The spotlight crawls across the floor, up the wall, glowing like a handy, sudden moon. It is a tunnel, which is a kind of vision—a porthole, a hole-punch. The darkness simmers. In Kate Mosher Hall’s paintings, the light roams. It searches. These are stage sets for a play that hasn’t started yet or ended years ago; the potential action scuttles between past and future, memory and longing. They read like the bones of a detective novel, a California noir, from which the characters have all rotted away. Every mystery is only a well-placed shadow, as is most beauty. We know a window when we see one, even if we can’t see through it.
Kate Mosher Hall makes brick walls seem hazy, lucid, while her windows enclose, flatten. The paintings are cropped close-ups of a larger imaginary architecture. Surrounding buildings exist only in slanted silhouettes and our hushed projections. There is a sense that the real image, the true subject of the work, is hovering behind us. There is a sense that the real space we are in is not real at all. I almost feel that we could peel back the white room of the gallery like strips of bark from a birch tree and find Hall’s secret house buried in the walls.

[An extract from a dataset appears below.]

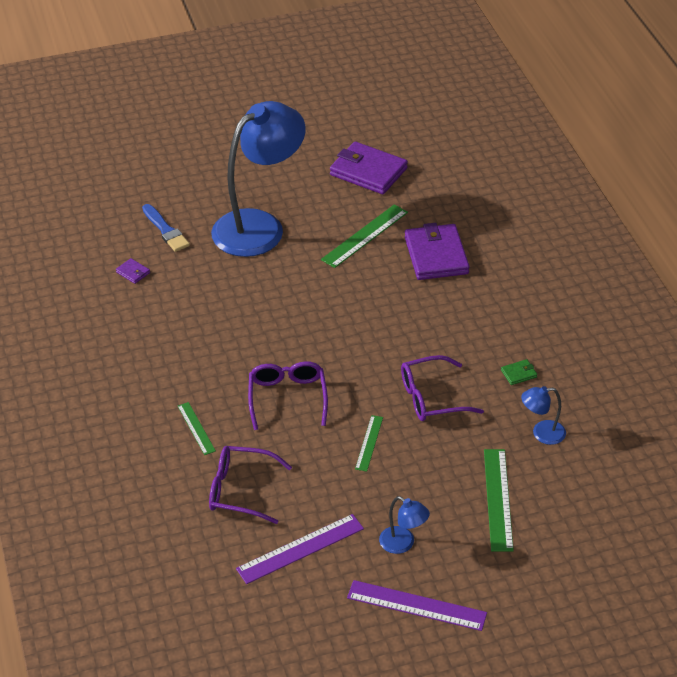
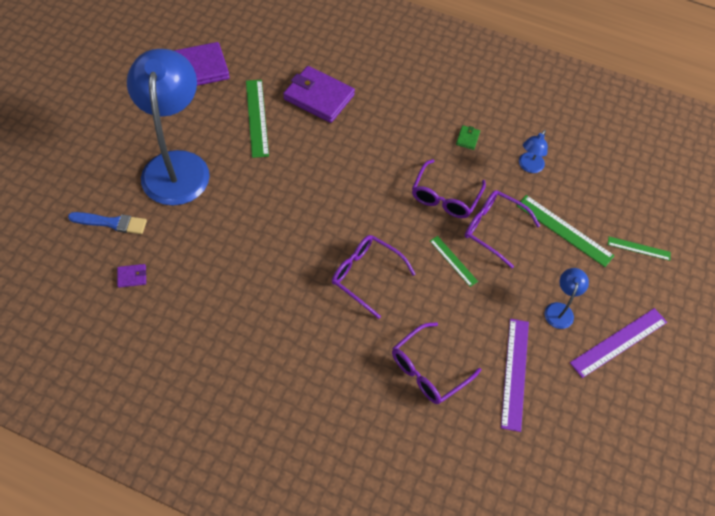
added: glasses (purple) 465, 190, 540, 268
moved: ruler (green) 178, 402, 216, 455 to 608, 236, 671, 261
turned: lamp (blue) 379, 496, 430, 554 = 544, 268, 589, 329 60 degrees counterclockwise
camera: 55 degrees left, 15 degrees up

Or maybe the house is a curtain that has fallen on the space we are standing in. Show’s over, folks. We came to watch the low-res drama unfold, or perhaps, it was the drama of low resolution, the pixels breathing in and out in suspense. The grain is familiar; it is easy to recognize the digital crunch of downloaded scenarios, the strain of expansion, the blunt edges of the copied, pasted, and printed. But the blurriness is not haunted or foggy, circumstances of landscape, temporary veils over what we came here to see. The obscurity is all there is. Feathery pinks, a wink of green, flickers of Hall’s hand as she drags the building into view—They are all stacked atop a blur. There’s an indeterminate image, and then there’s an image of indeterminacy, and they aren’t the same thing. It’s almost impossible to make something completely story-less. Kate Mosher Hall toes the boundary of that impossibility, pushes narrative up against the wall. We are left only with the story of how story faded away. The paintings bristle. Fantasy peeks through the blinds, but there is only us on the other side.